A multi-platform production that explores the overlap between the digital and the organic through field recordings of Inuit throat singing may sound, on surface level, to be something that is a rather niche. However, Zoe Mc Pherson's exploration of this world on String Figures is a deeply rhythmic, immersive and forward-thinking piece of electronic- leaning music that remains just as danceable as it does experimental.

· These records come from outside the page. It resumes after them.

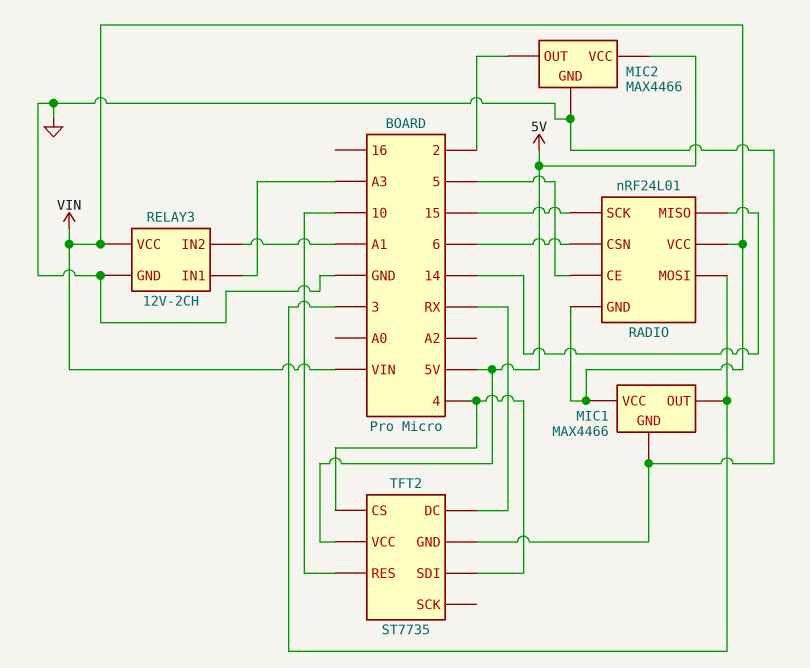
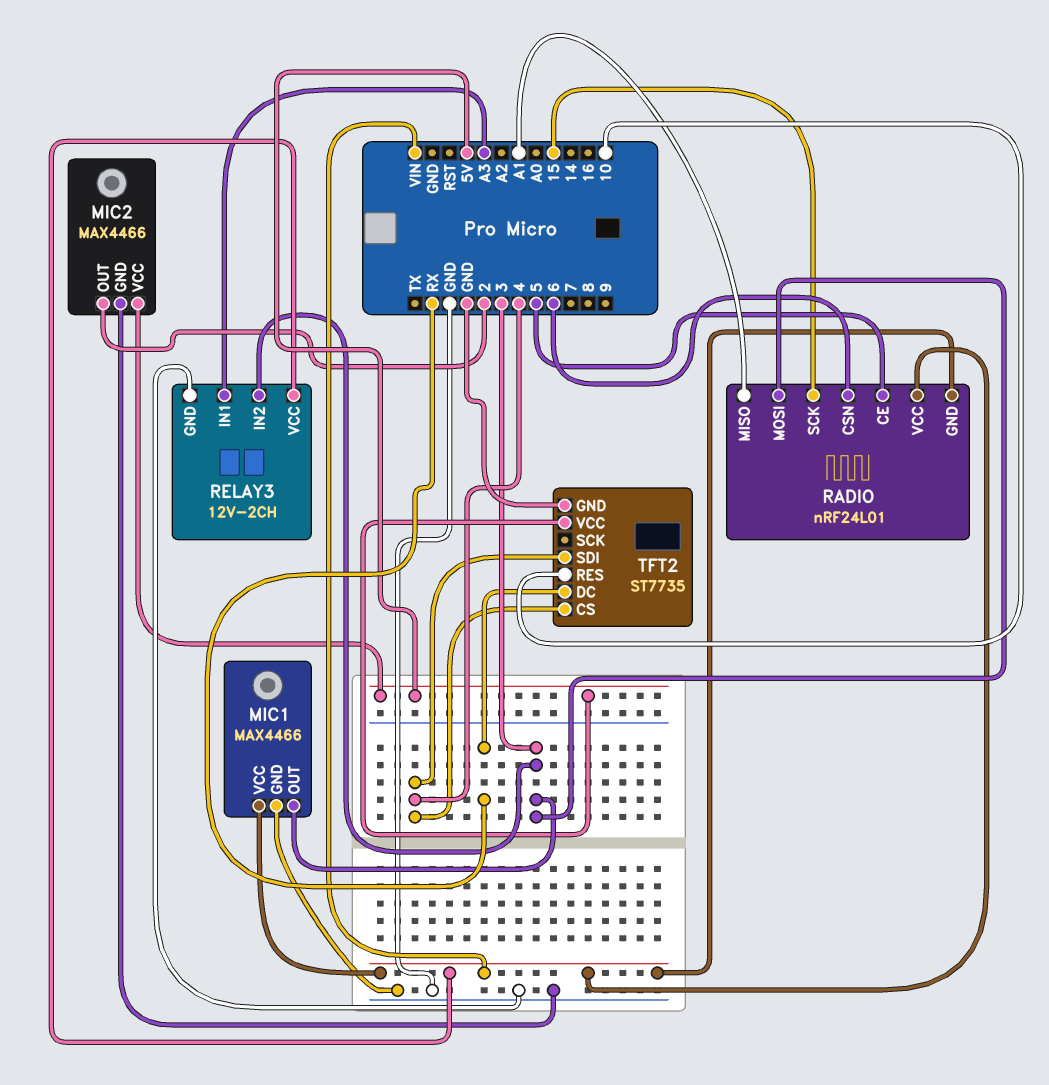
RADIO pin MISO: 14 -> A1
RELAY3 pin IN2: A1 -> 3

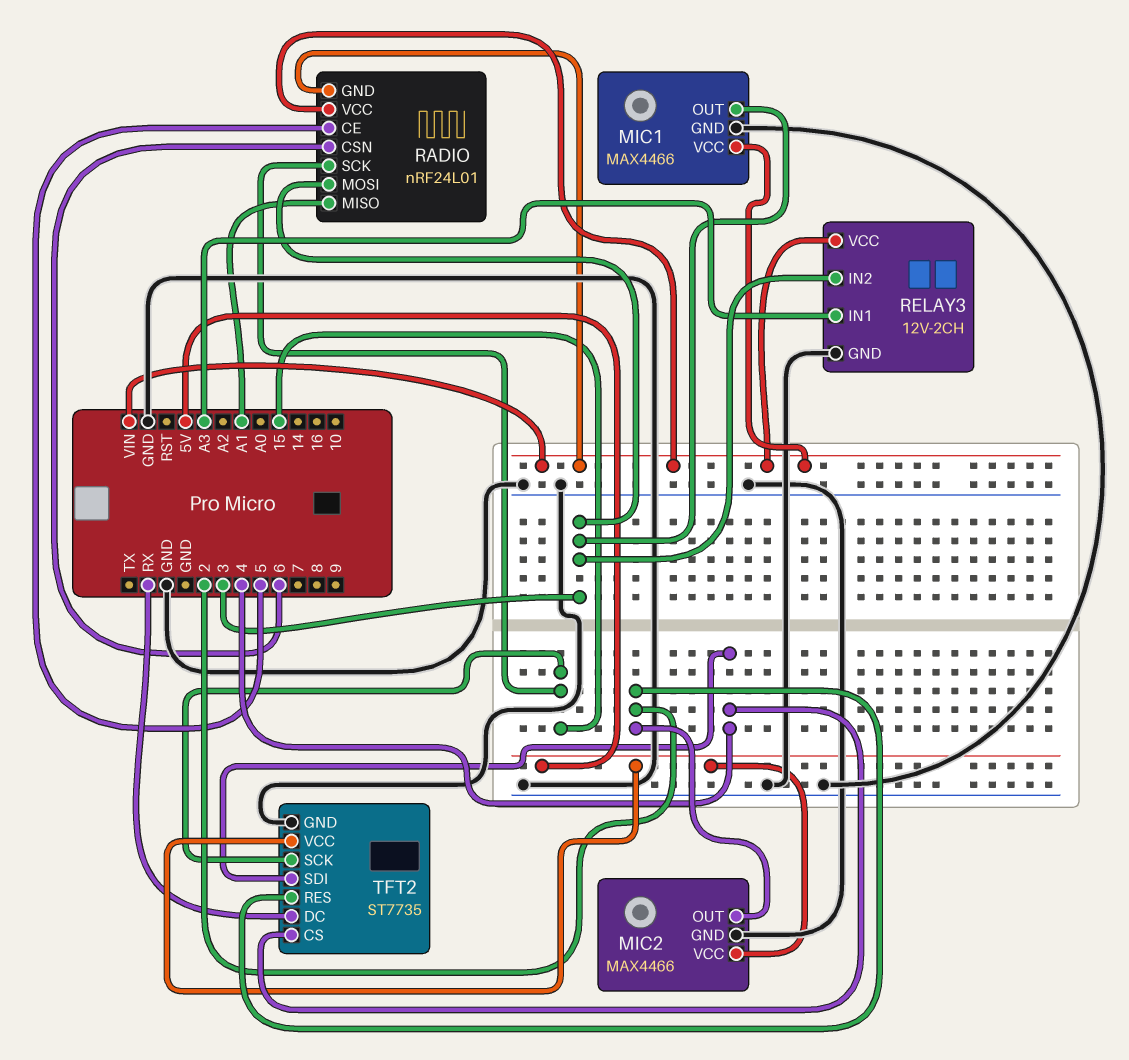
TFT2 pin RES: 10 -> 2
TFT2 pin SCK: none -> 15

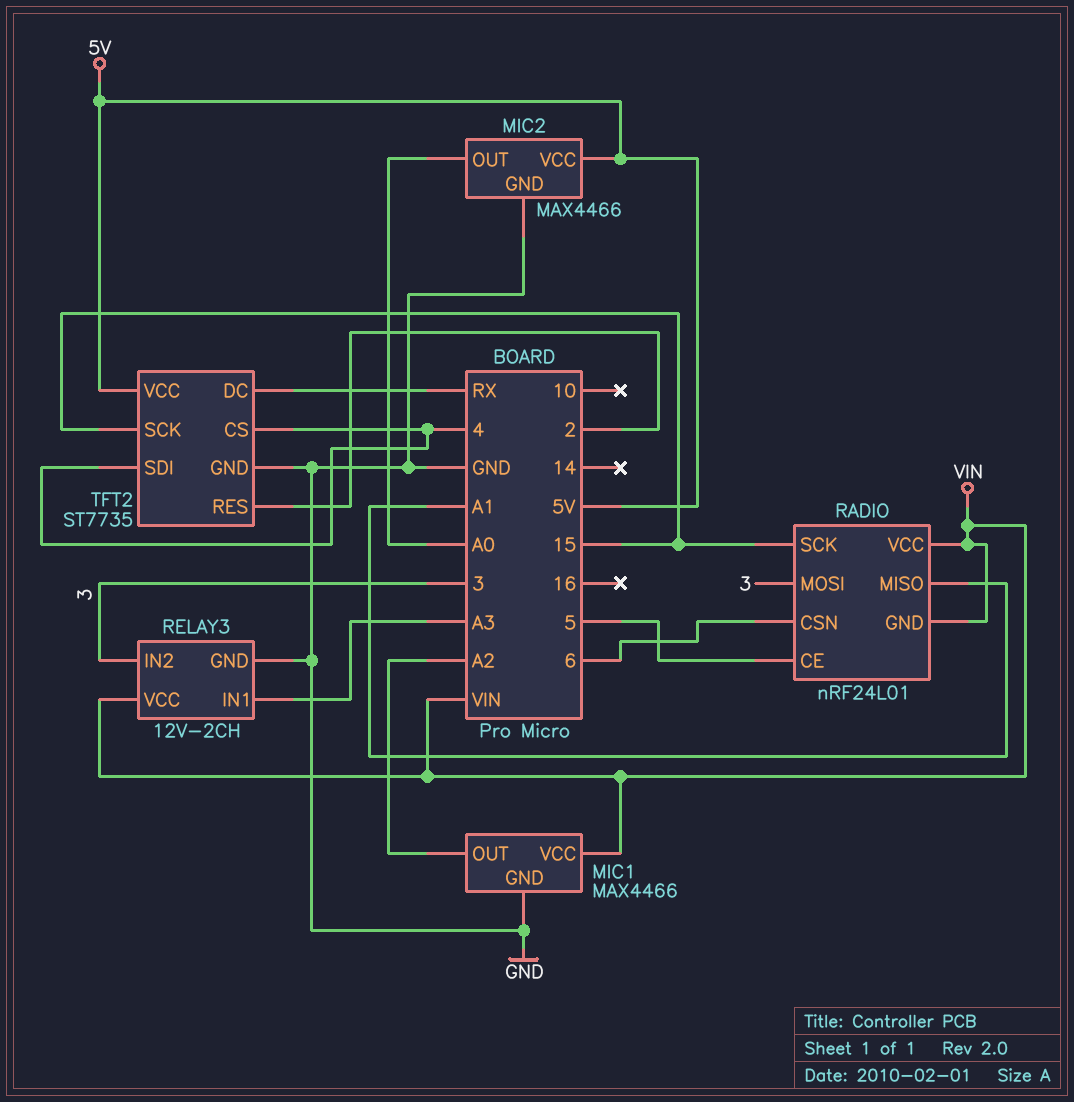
MIC1 pin OUT: 3 -> A2
MIC2 pin OUT: 2 -> A0

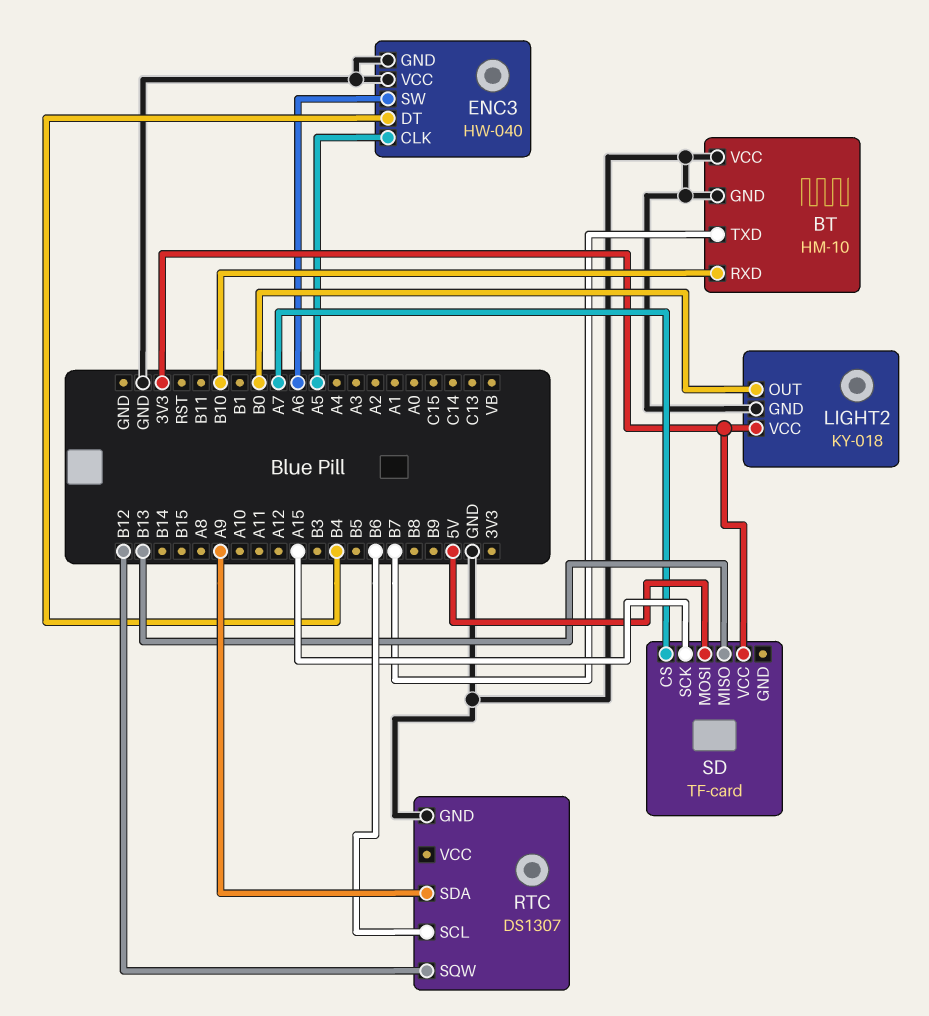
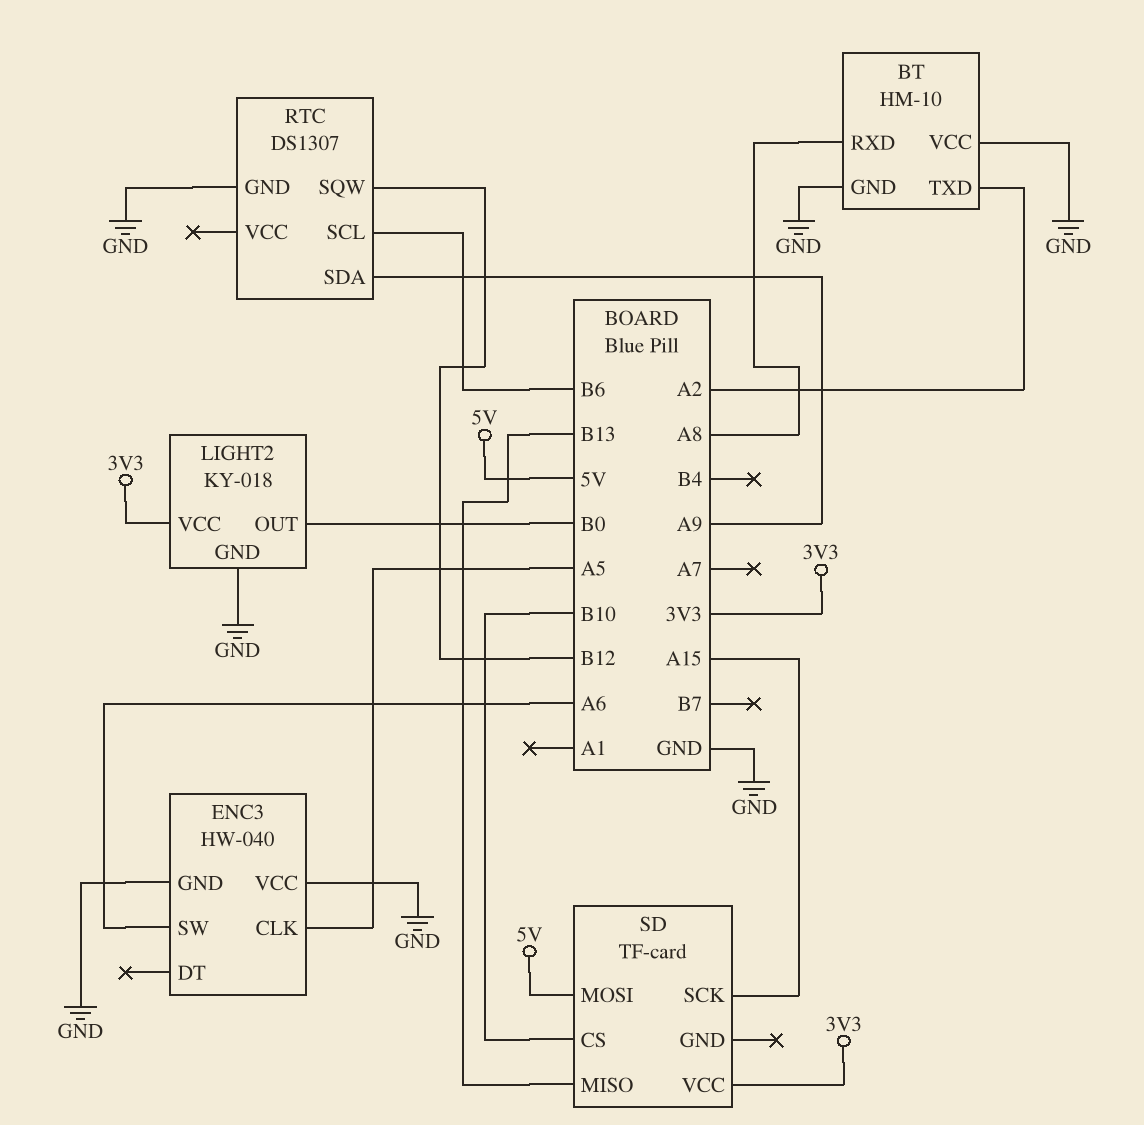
BT pin RXD: B10 -> A8
BT pin TXD: B7 -> A2
ENC3 pin DT: B4 -> none
SD pin CS: A7 -> B10

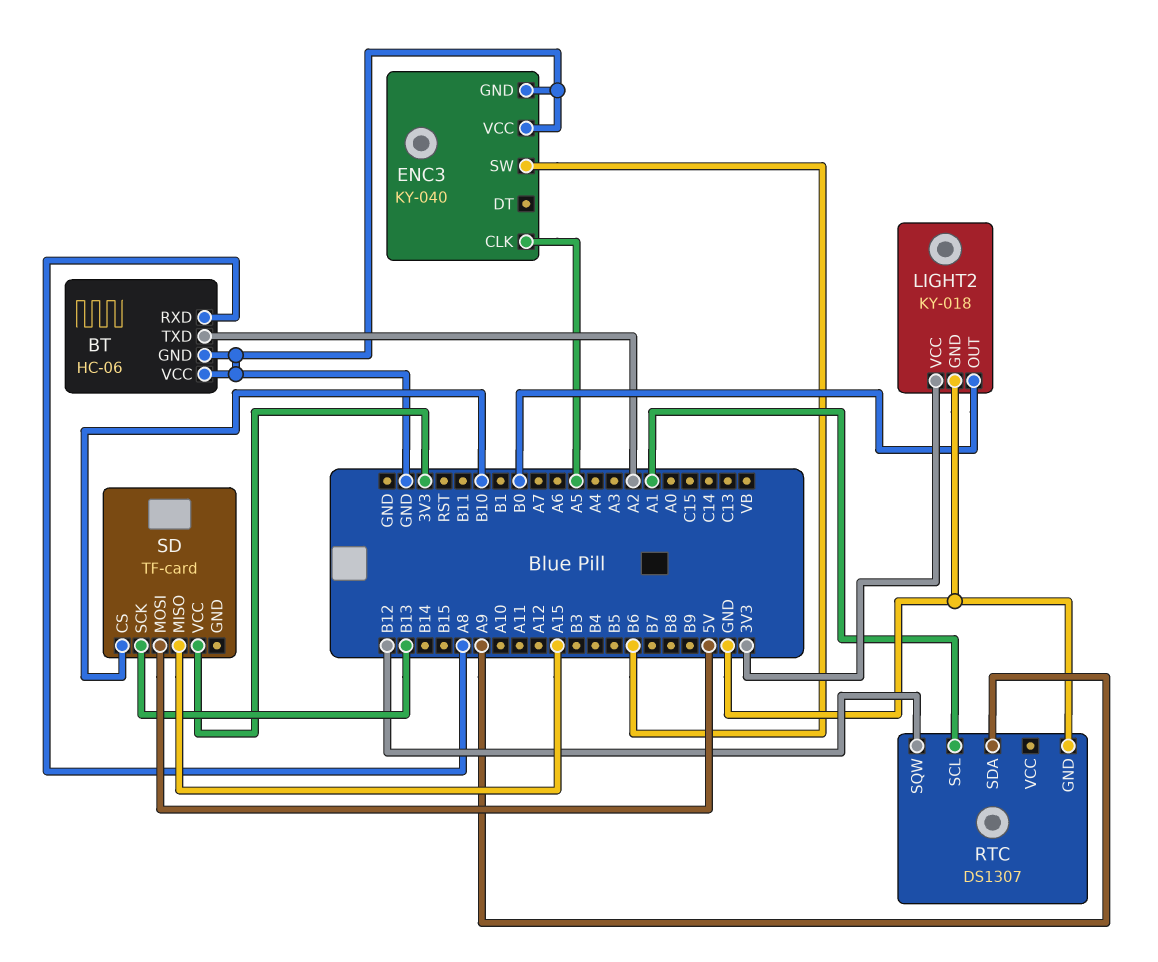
BT: HM-10 -> HC-06
ENC3: HW-040 -> KY-040
ENC3 pin SW: A6 -> B6
RTC pin SCL: B6 -> A1
SD pin MISO: B13 -> A15
SD pin SCK: A15 -> B13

The album is fundamentally one of duality, exploring the traditional and the contemporary, organic and electronic, audio and visual, history and the future. Rooted in this duality is also a core theme around string being one of the most ancient and playful art forms and the seemingly infinite possibilities it offers in terms of shapes, structures and figures lines up with this as a trans-global art project. One that over time will involve video art, choreography, 3D motion design, macro film, instrumental and electronic sound. Although for now is being presented through an AV performance, films and a record with Mc Pherson collaborating with director Alessandra Leone.!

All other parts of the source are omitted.